Kirsten Dunst in “Il potere del cane”, Campion e Jesse Plemons

Kirsten Dunst in “Il potere del cane”, Campion e Jesse Plemons

Kirsten Dunst ha fatto qualcosa di più che crescere sullo schermo. Nella sua scelta dei ruoli, ha permesso agli spettatori di entrare in ogni fase della sua vita, dall’attore bambino all’adolescente fino al giovane adulto e ora una donna completamente adulta, esplorando le vite interne dei suoi personaggi con una sottile acutezza emotiva e un fascino disinvolto.

Dopo aver ottenuto il plauso per il suo ruolo di bambina vampira in “Intervista col vampiro” del 1994, la Dunst ha recitato in più di 80 film, tra cui “Piccole donne”, “Bring It On”, “Drop Dead Gorgeous” ” Dick”, “Crazy/Beautiful”, “Spider-Man”, “Eternal Sunshine of the Spotless Mind”, “Melancholia”, “Woodshock” e le serie TV “Fargo” e “On Becoming a God in Central Florida”. La sua continua collaborazione con la regista Sofia Coppola in “The Virgin Suicides”, “Marie Antoinette” e “The Beguiled” ha portato ad alcune delle interpretazioni più importanti della sua carriera. Lavorando a “Fargo”, ha incontrato l’attore Jesse Plemons; i due sono diventati una coppia qualche tempo dopo e ora hanno due figli insieme.

L’ultima collaborazione di Dunst è con la regista Jane Campion (“The Piano”, “Bright Star”) in “The Power of the Dog” (nelle sale ora e in streaming su Netflix a partire dal 1° dicembre). Ambientato nel Montana degli anni ’20, è un adattamento del romanzo del 1967 di Thomas Savage e il primo lungometraggio di Campion in 12 anni. Dunst interpreta Rose Gordon, una vedova solitaria che sposa impulsivamente George Burbank (interpretato da Plemons) e va a vivere con lui nel ranch di famiglia. Lì si scontra immediatamente con il fratello di George, Phil (Benedict Cumberbatch), il cui aspetto rude nasconde un’identità più complicata. Phil inizia a torturare psicologicamente Rose, portandola a bere fino all’eccesso. Quando suo figlio, Peter (Kodi Smit-McPhee), viene a soggiornare per un’estate, la tensione non fa che aumentare.

Il ruolo ha ottenuto ottime recensioni e un crescente slancio di premi per Dunst, che non è mai stato nominato per un Oscar. Di recente, si è seduta per un’intervista che lancerà la seconda stagione del podcast The Envelope del LA Times a partire dal 30 novembre. Su cosa significherebbe per lei se fosse riconosciuta dalla Motion Picture Academy, Dunst dice: “Io non “Non pensarci troppo perché proprio non posso. Quindi mi sembra incredibile, se vengo nominato o qualcosa del genere. Ma se no, devo lavorare con Jane Campion. Questo ha la meglio su qualsiasi altra cosa per me. “

Questa intervista è stata modificata per spazio e chiarezza. Ascolta la conversazione completa su latitimes.com/podcasts/the-envelope-podcast.
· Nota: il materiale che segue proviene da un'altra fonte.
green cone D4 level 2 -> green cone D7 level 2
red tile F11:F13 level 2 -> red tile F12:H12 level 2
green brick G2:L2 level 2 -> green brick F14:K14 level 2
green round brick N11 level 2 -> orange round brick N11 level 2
Kirsten Dunst nel ruolo di Rose Gordon in “Il potere del cane” di Jane Campion.

(Netflix)

Jane Campion ti ha contattato con una lettera molti anni fa, e voi due desiderate da tempo lavorare insieme. Com’è stato lavorare finalmente con lei? Ha soddisfatto le tue aspettative?

KIRSTEN DUNST: Molto, e poi alcuni. E sono ancora un po’ fan quando esco con lei a volte. Voglio dire, ci sono cose incorporate nel mio cervello da “The Piano” che vivranno con me per il resto della mia vita che mi inondano immediatamente di emozione quando ci penso.

Cosa ti ha parlato dei suoi primi film?

Le interpretazioni femminili nei suoi film sono state una grande fonte di ispirazione per me come attrice. Kate Winslet in “Holy Smoke”, voglio dire, la donna stava facendo pipì in un campo davanti alla telecamera. Adoro le esibizioni femminili che sono semplicemente spensierate. Questo è il tipo di recitazione, questi sono i tipi di performance che mi ispirano. Quindi, lavorando con lei, sapevo che saremmo passati ad alcune cose reali. Far parte di uno dei suoi film ha cambiato la vita. E ora l’ho come mentore.

Hai anche una lunga collaborazione con Sofia Coppola. E Sofia e Jane hanno recentemente avuto una conversazione al New York Film Festival in cui Sofia si è riferita a Jane come alla sua regista sorella maggiore. Come si confronta il lavoro con loro due?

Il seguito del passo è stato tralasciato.